If I though Uber gave a rats ass about what any driver gives for pax stars I'd rate them accurately BUT I'm pretty sure that consistent lower pax ratings will merely serve to show a bad attitude on the drivers part and result in the drivers ultimate detriment.

Needless to say I wouldn't trust Uber any further than I can throw them.


----------



## Sydney Uber (Apr 15, 2014)

Bill Feit said:


> Uber needs to do more to help us with this. FYI, Lyft now has a verify before you request the ride. It says something like: This is the pick up location we will send to your driver, is it correct? I think that will help but all the companies need to tell people who do know their actual address to input it and not use the pin pick up. I tell my clients this every chance I get and suggest you do the same. FYI, I recently was asked to complete a Uber survey on cancel policy. One of the options was to charge a cancel fee after we accept the ride and the rider cancels before we get there (gave various time periods and I suggested the shortest) or they can't be found. When you have few rides the rating system with naturally jump all over. I am up to almost 400 now and see very little change---I was as low as 4.61 and today I am 4.76. If I am not mistaken with will not take any action until you get to 500 rides--I think the old ratings fall off then also. Correct me if I am wrong anyone.

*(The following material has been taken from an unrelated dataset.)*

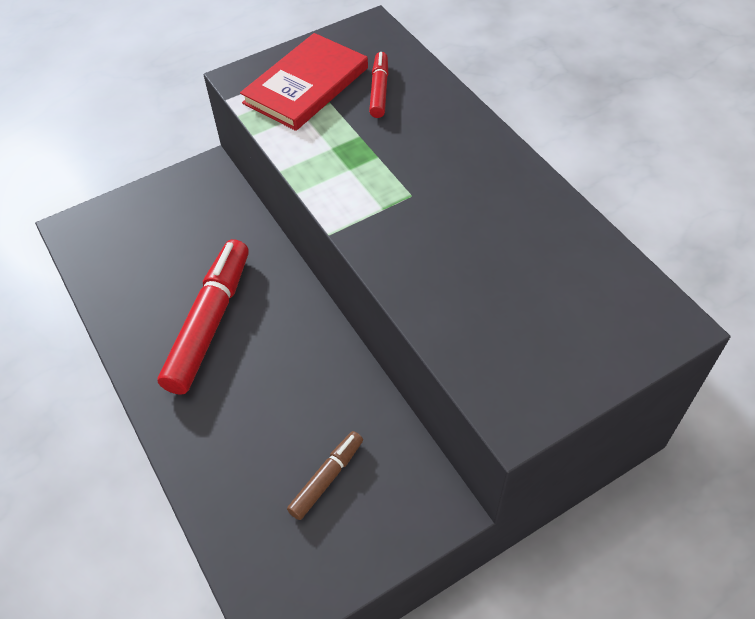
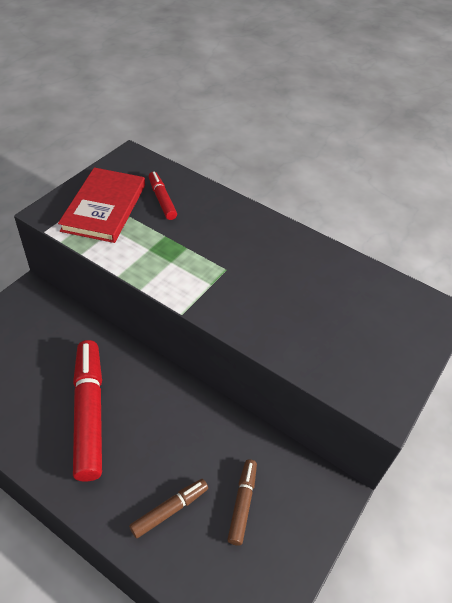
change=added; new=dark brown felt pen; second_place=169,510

I made the suggestion to the local Uber office to pass on this idea.

Wherever a pin is placed generates a coordinate. This coordinate is hidden from us as we work on addresses.

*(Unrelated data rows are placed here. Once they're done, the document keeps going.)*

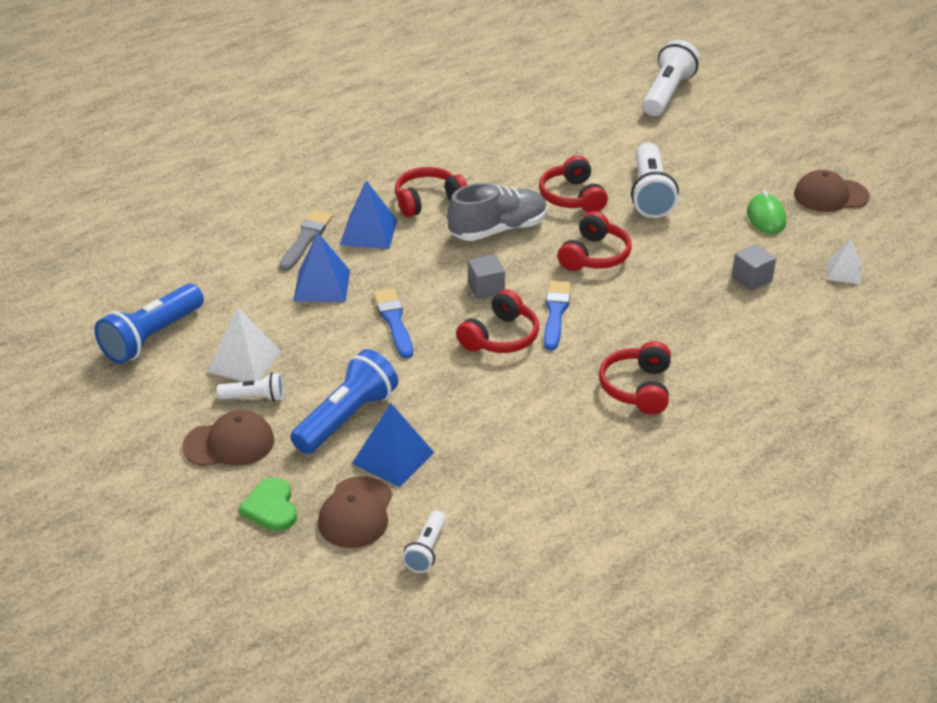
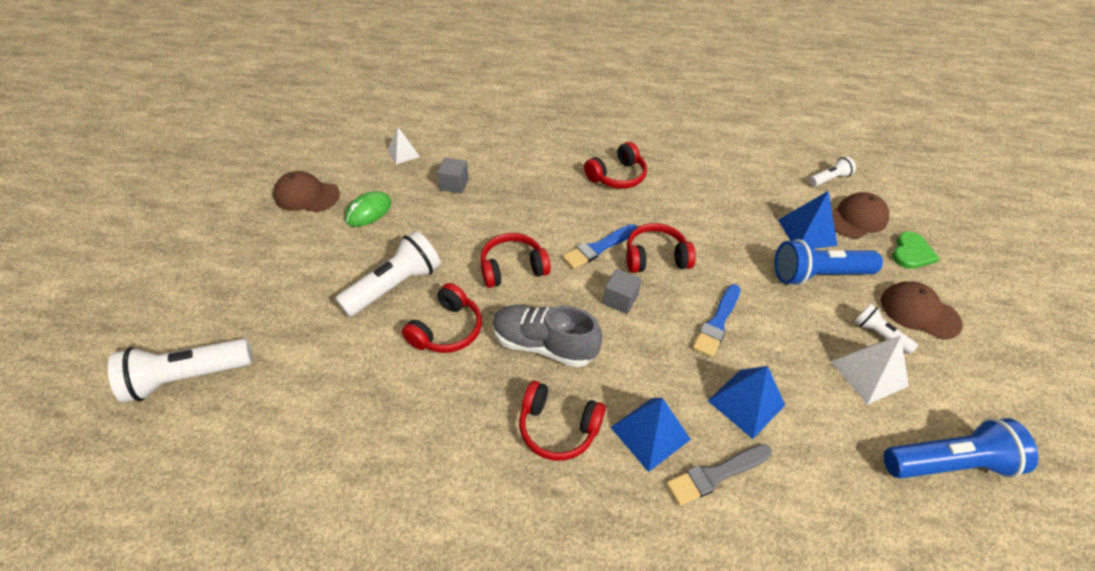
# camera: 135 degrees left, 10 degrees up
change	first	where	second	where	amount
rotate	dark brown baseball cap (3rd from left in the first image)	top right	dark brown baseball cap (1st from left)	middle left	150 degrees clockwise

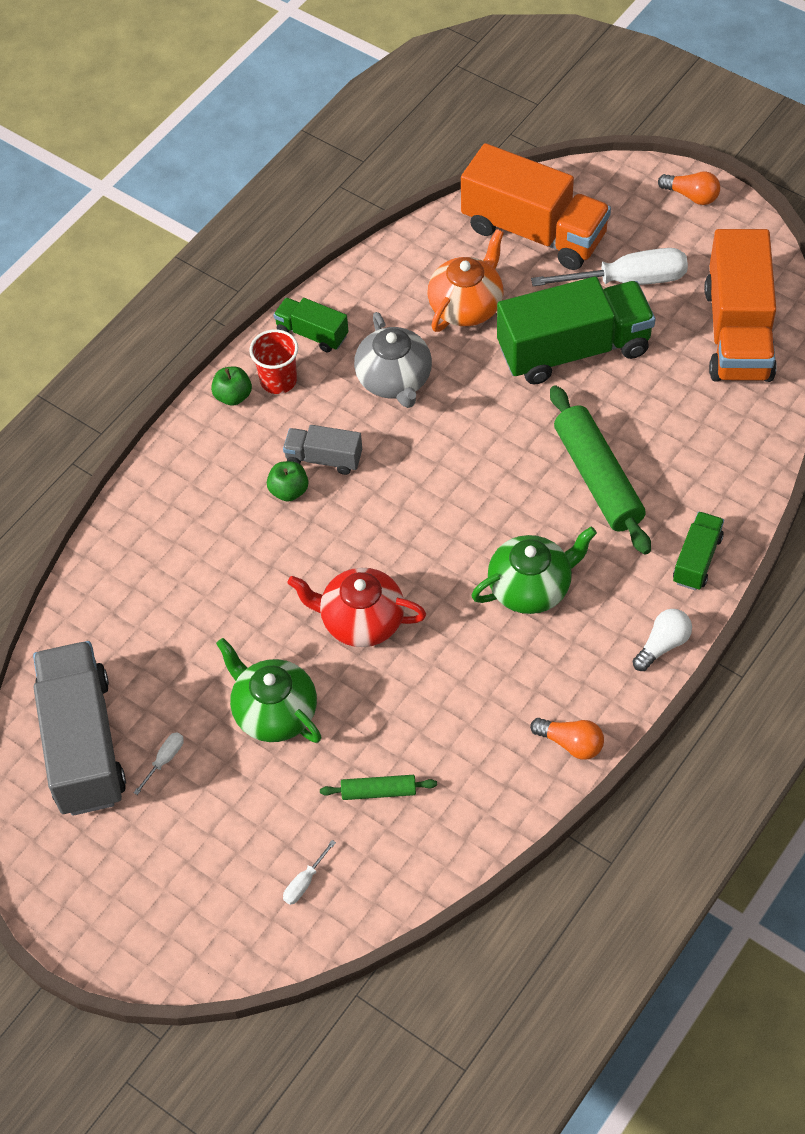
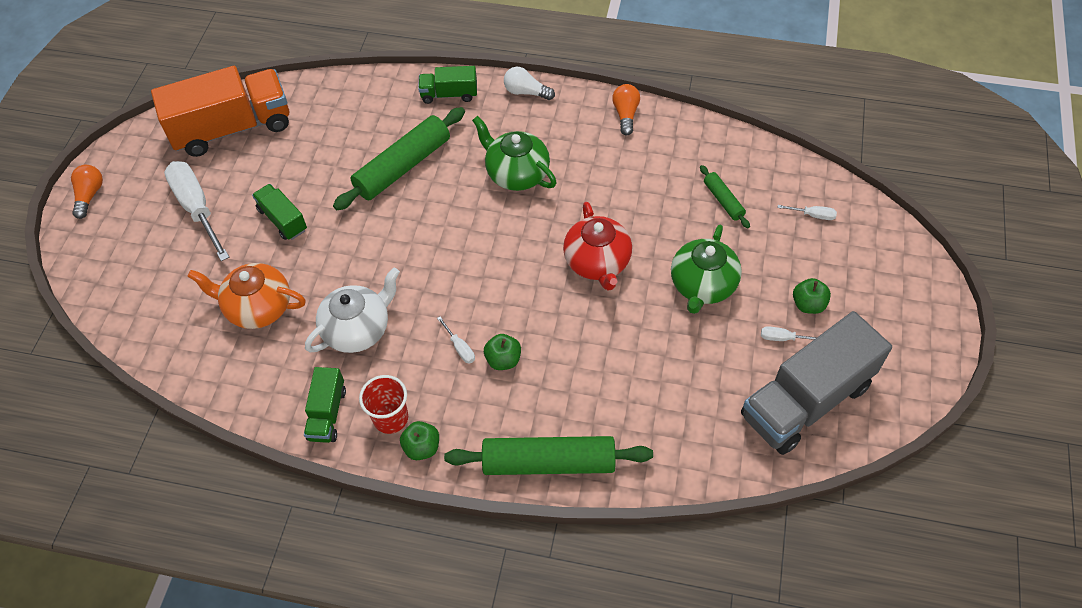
# camera: 115 degrees left, 0 degrees up
change	first	where	second	where	amount
replace	gray truck (2nd from left)	centre	white flat screwdriver (2nd from left)	centre	
recolor	gray china teapot	top centre	white china teapot	middle left	
delete	bright orange truck (1st from left)	top centre			
resize	green truck (2nd from left in the first image)	top right	green truck (1st from left)	middle left	x0.49
insert			green pastry roller (2nd from left)	bottom centre	
insert			green apple fruit (3rd from left)	middle right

Each coordinate has a corresponding Google (Uber's wonderful partner) "Streetview" image. Once a rider hits "request vehicle" a Streetview image pops up on the rider's smartphone and asks "OK Einstein, look around, are you Really here?" (Or words to that effect)

Hit yes/no.Yes proceed to request / No back to Pin placement.

And to modify slack behavior the statement " Extra charges may apply if your stated location is not the actual pickup location."

I'll dream on!


----------



## scrurbscrud (Sep 11, 2014)

Sydney Uber said:


> I made the suggestion to the local Uber office to pass on this idea.
> 
> Wherever a pin is placed generates a coordinate. This coordinate is hidden from us as we work on addresses.
> 
> ...


A lot alot of pax order rides from within large buildings, hotels, lofts, condo units. Even if they hit locate there is still going to be pickup coordination required. The locate feature works best if the pax enter an actual address and are actually there, which is not the case in many rides.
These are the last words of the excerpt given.